# Alternative to Detailing Brushes?



## DGK (Jun 30, 2010)

The type of brushes we use for more delicate areas...










...after going shopping today, walking past some rather thick make-up brushes got me thinking, surely (as with most detailing supplies) there's a cheaper alternative?

How about something like a shaving brush?










Obviously the reach isn't quite the same, but maybe there are longer handled brushes out there which will do the same job, or a bodge could be done to extend the handle?

Anyone have experience using alternatives to 'detailing' brushes on their car? :car:


----------



## packard (Jun 8, 2009)

I use "hoof" brushes - loads on ebay very good quality and just like pic #1


----------



## -Kev- (Oct 30, 2007)

http://www.seriousperformance.co.uk/Products,91,toView_889.html


----------



## DGK (Jun 30, 2010)

Ooh, nice Kev. I keep forgetting about SP (I'm new to the various traders/outlets etc) still though, not something I could go grab on a weekend afternoon, not to mention postage costs if that was all I needed.

Will also take a look into hoof brushes


----------



## s70rjw (Apr 18, 2006)

Wilkinson's do wooden pastry bruses for around 40p. They are soft bristles and work fine on wheels and interiors


----------



## Mirror Finish Details (Aug 21, 2008)

Paint brush with duck tape over the metal part.


----------



## Dipesh (Oct 12, 2007)

Lidl do some fantastic brushes.


----------



## cotter (Aug 31, 2008)

Dipesh said:


> Lidl do some fantastic brushes.


+ 1 :thumb:


----------



## Bero (Mar 9, 2008)

cotter said:


> + 1 :thumb:


+ 2

And i think teh round brushed are on again this week. The regular brushes in the pack eget once for rough DIY jobs and binned.


----------



## cotter (Aug 31, 2008)

Bero said:


> + 2
> 
> And i think teh round brushed are on again this week. The regular brushes in the pack eget once for rough DIY jobs and binned.

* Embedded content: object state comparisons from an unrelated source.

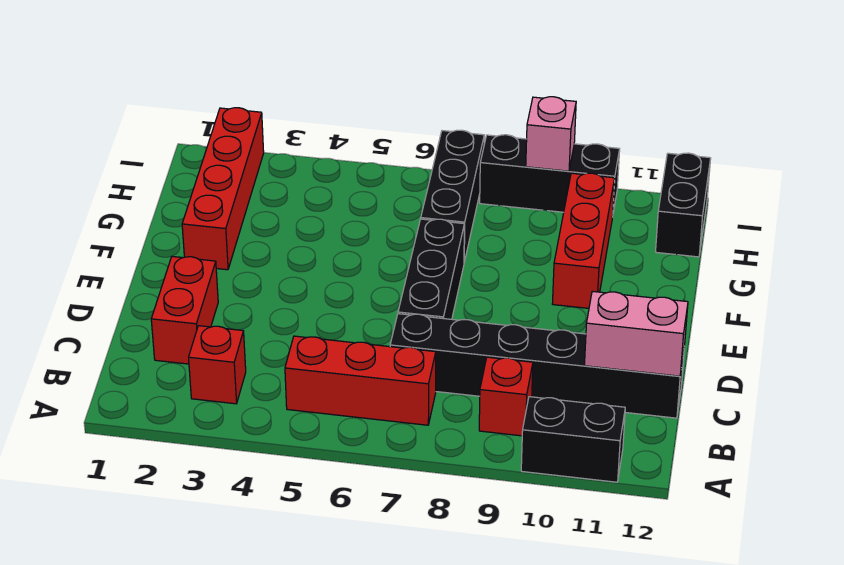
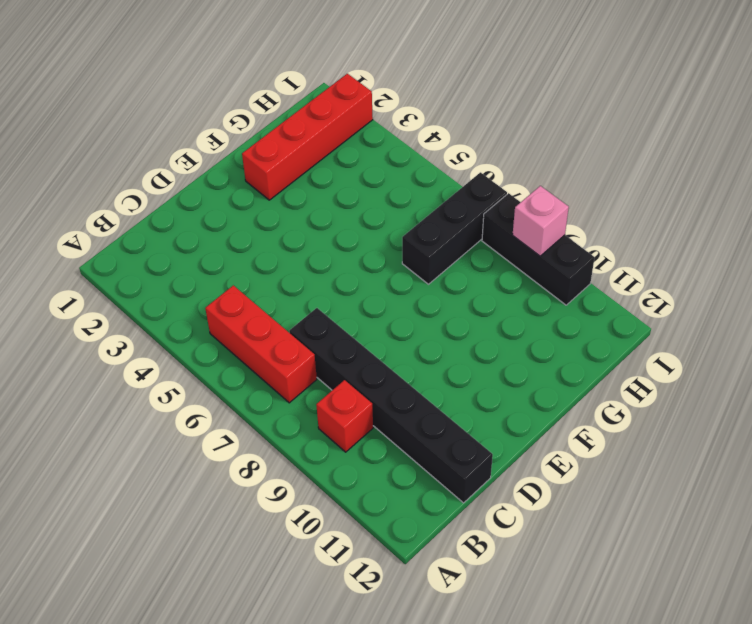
none -> black brick A10:A11 level 1
none -> red brick B3 level 1
none -> red brick C2:D2 level 1

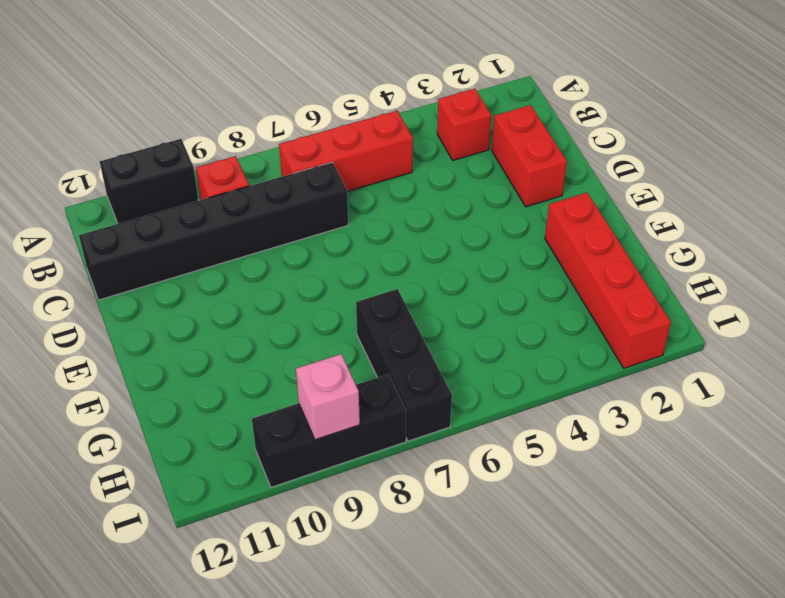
none -> black brick D7:F7 level 1
none -> red brick F10:H10 level 1
none -> black brick H12:I12 level 1

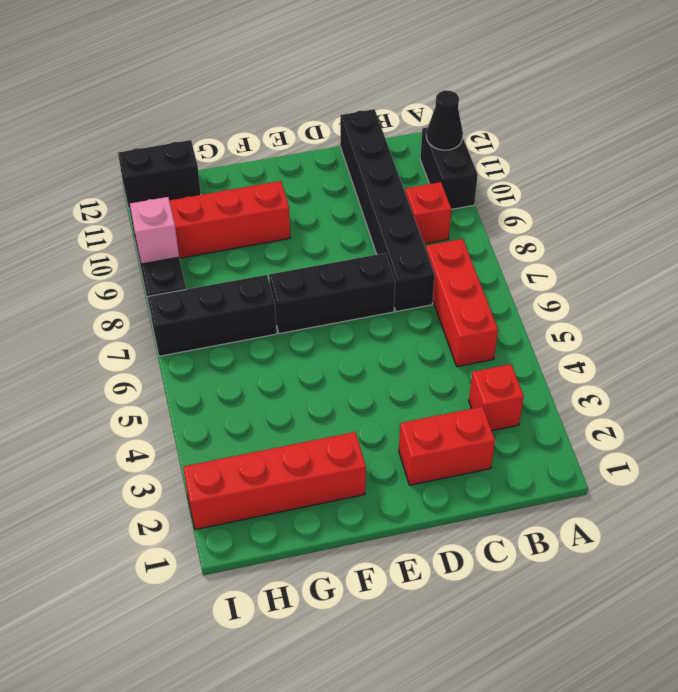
black cone A11 level 2 -> none
none -> pink brick C11:C12 level 2

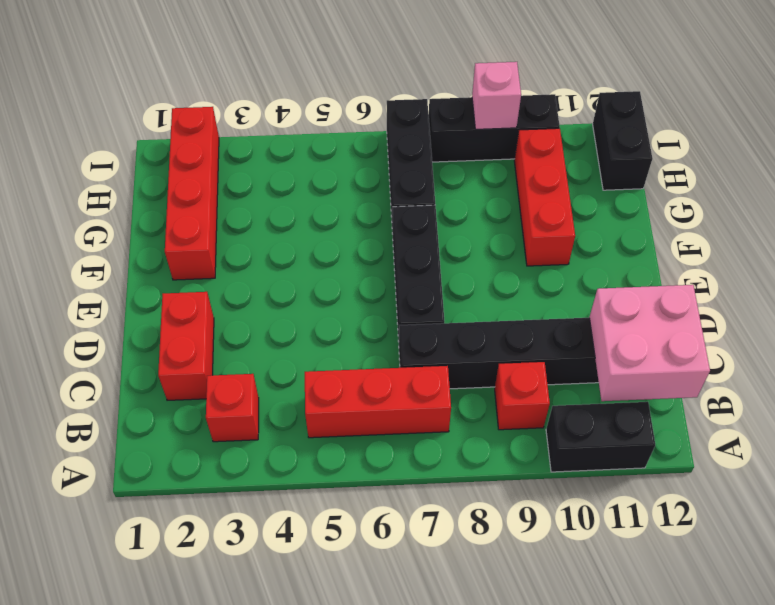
pink brick B11:C12 level 2 -> pink brick C11:C12 level 2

Nice one, didn't realise they were on again. Will have to pop in tomorrow and pick up some more :thumb:


----------



## alexandjen (Feb 24, 2008)

Dipesh said:


> Lidl do some fantastic brushes.


I'll take a look tomorrow, thanks :thumb:


----------



## DGK (Jun 30, 2010)

Popped along and bought 5 packs of the Lidl brushes at lunch time. Bloody great deal  should keep me going for a while


----------



## Adnoh (May 26, 2008)

DGK said:


> Popped along and bought 5 packs of the Lidl brushes at lunch time. Bloody great deal  should keep me going for a while


what kind of brushes are they? like the one above or normal paint brushes?


----------



## Bero (Mar 9, 2008)

cotter said:


> Nice one, didn't realise they were on again. Will have to pop in tomorrow and pick up some more :thumb:


Yes they are on till Sunday night.


Adnoh said:


> what kind of brushes are they? like the one above or normal paint brushes?


Good quality round ones - they stand up to billberry/Suffix/anything else i better than the hoof oil ones i've had off ebay (i've found them to crack and the brush fall out as one piece.)

http://www.lidl.co.uk/cps/rde/xchg/lidl_uk/hs.xsl/index_12600.htm


----------



## cotter (Aug 31, 2008)

Picked up three packs earlier, stock up whilst they're on offer lol


----------